I was lounging with some friends and fellow-practitioners from Boston and New York, on a sunny day at our beautiful, green retreat land in upstate New York. The conversation started when I mentioned that a photon doesn’t experience the passage of time in transit from the sun to our retina, or wherever its destination may be on earth. This is despite the fact that in our frame of reference it takes 20 seconds for the photon to arrive.
Participants of the conversation included a Harvard astrophysics postdoc, an entrepreneur trained as an aerospace engineer, and a Buddhist teacher/IT professional, which might explain why we couldn’t just relax and enjoy the weather. The Buddhist teacher’s perspective was that the only thing he knows which is beyond time is enlightenment, the timeless state. We couldn’t disagree with this and spent some time thereafter reconciling these two things.

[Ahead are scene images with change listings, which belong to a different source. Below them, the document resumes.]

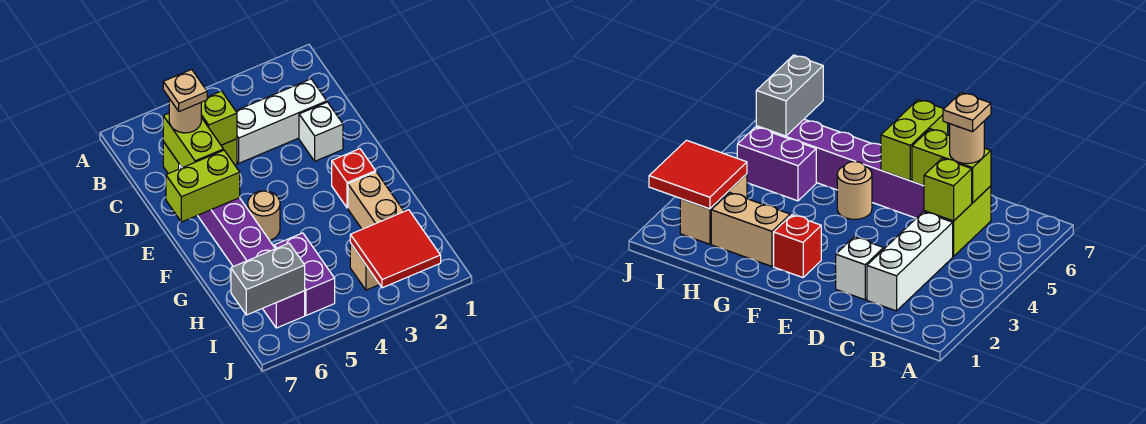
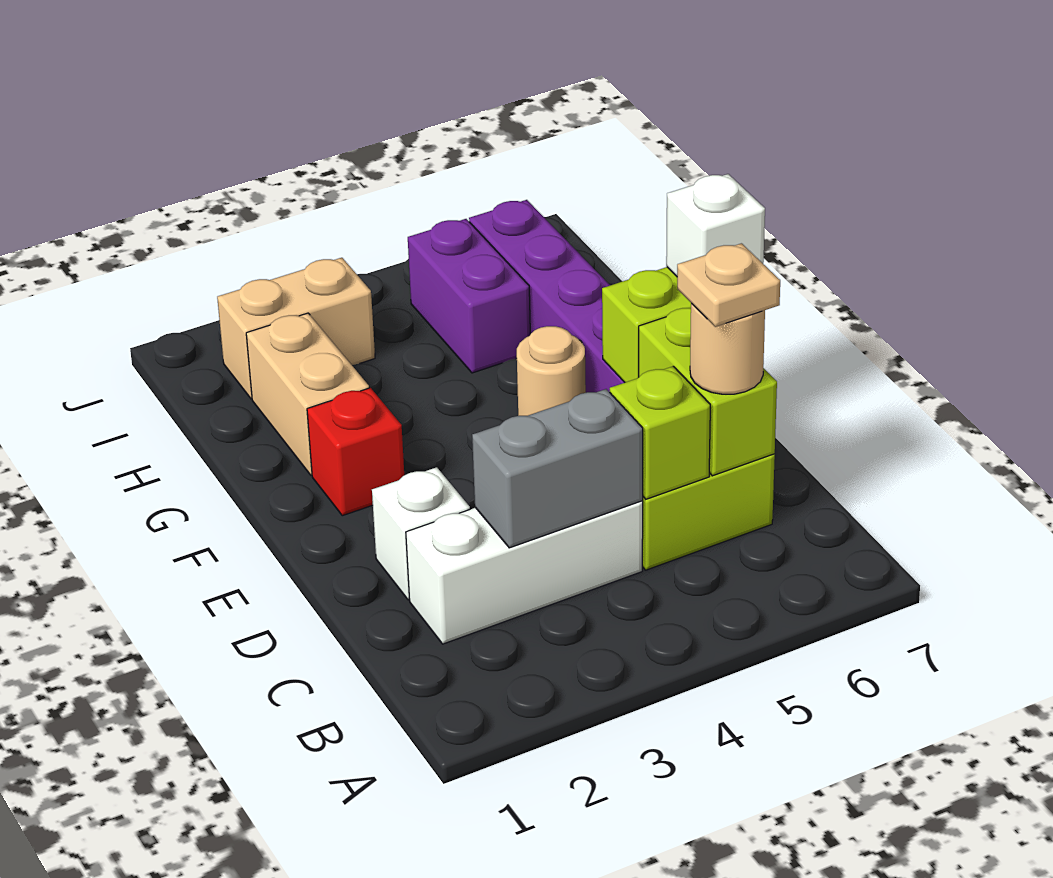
none -> white brick E7 level 3
red tile I2:J3 level 2 -> none
grey brick I6:I7 level 2 -> grey brick C3:C4 level 2

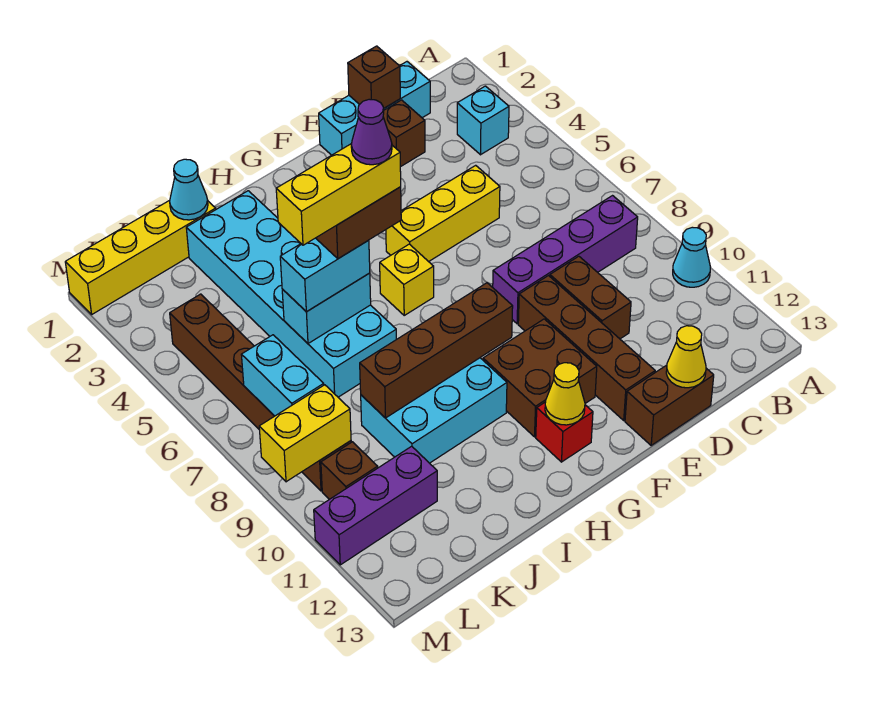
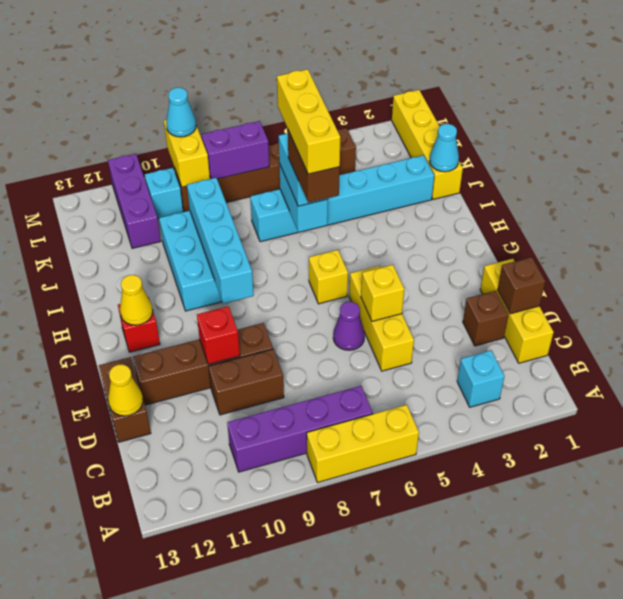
none -> yellow brick A6:A8 level 1
cyan cone A10 level 1 -> cyan cone M9 level 3
purple brick B8:E8 level 1 -> purple brick B7:B10 level 1
cyan brick C1:E1 level 1 -> yellow brick C1:E1 level 1
none -> yellow brick E5 level 2
none -> red brick E10 level 2
brown brick F10:G11 level 1 -> none
brown brick G9:J9 level 2 -> cyan brick G9:J9 level 2
purple cone H6 level 6 -> purple cone E6 level 1
cyan brick I2:J7 level 1 -> cyan brick J2:J7 level 1
cyan brick L7:L8 level 2 -> purple brick L7:L8 level 2
brown brick L10 level 1 -> cyan brick L10 level 1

Put simply, a photon isn’t beyond time, because with the passage of time it is emitted and absorbed. However, there’s a cool analogy with the nature of mind, which is what a Buddhist fully recognizes when he or she attains enlightenment: you cannot deny it exists but from the time it is emitted to the time it is absorbed, no time passes because nothing about it changes. Since it doesn’t exist for any length of time, you can hardly say it exists. So it seems to have in common with mind that it is beyond existence or non-existence. All kinds of things play around in it yet mind itself cannot said to have any color, shape, form, and so forth. If you would like to know more about the nature of mind from a Buddhist perspective I recommend the 3rd Karmapa's Mahamudra Wishes (Karmapa is a realized teacher and meditator well-known in Tibet and now also in the west), which is the text I'm most familiar with on the topic. A fantastic commentary on this work is The Great Seal by Lama Ole Nydahl.
You might say, as the astrophysicist did, “But it is changing in transit when you take into account the expansion of the universe. The photon is red-shifted by the expansion of space.” We thought, “Is this a limitation of Einstein’s Relativity?” and ultimately concluded that there is an analogy which reconciles the idea that no time passes for the photon and the red-shift caused by the expansion of the universe. It’s like if you had a 10 pound note in your pocket. Then the Brexit happened (The Brexit is a nickname for the British Exit from the European Union if you are reading this after the hype has passed). From your frame of reference, nothing has happened. There is still a 10 pound note in your pocket. But from the perspective of the economy it has less of an effect. You can’t buy as much with it. When you look at the photon solely from its frame of reference, the frame of reference expands with the photon because that’s the only place we’re looking. But due to the expansion of the universe it has less of an effect when it gets to its destination.
It’s not until it reaches its destination that the change in its width becomes relevant. It’s upon this realization that my friend, a joyful muscular individual who we refer to as Thor because of their similar appearance, said, “A photon is enlightened, it doesn’t exist, it has no past and no future, just the present moment!” So perhaps a photon is a good example for us. It exists only exactly in that moment with no separation between where it is coming from and where it is going.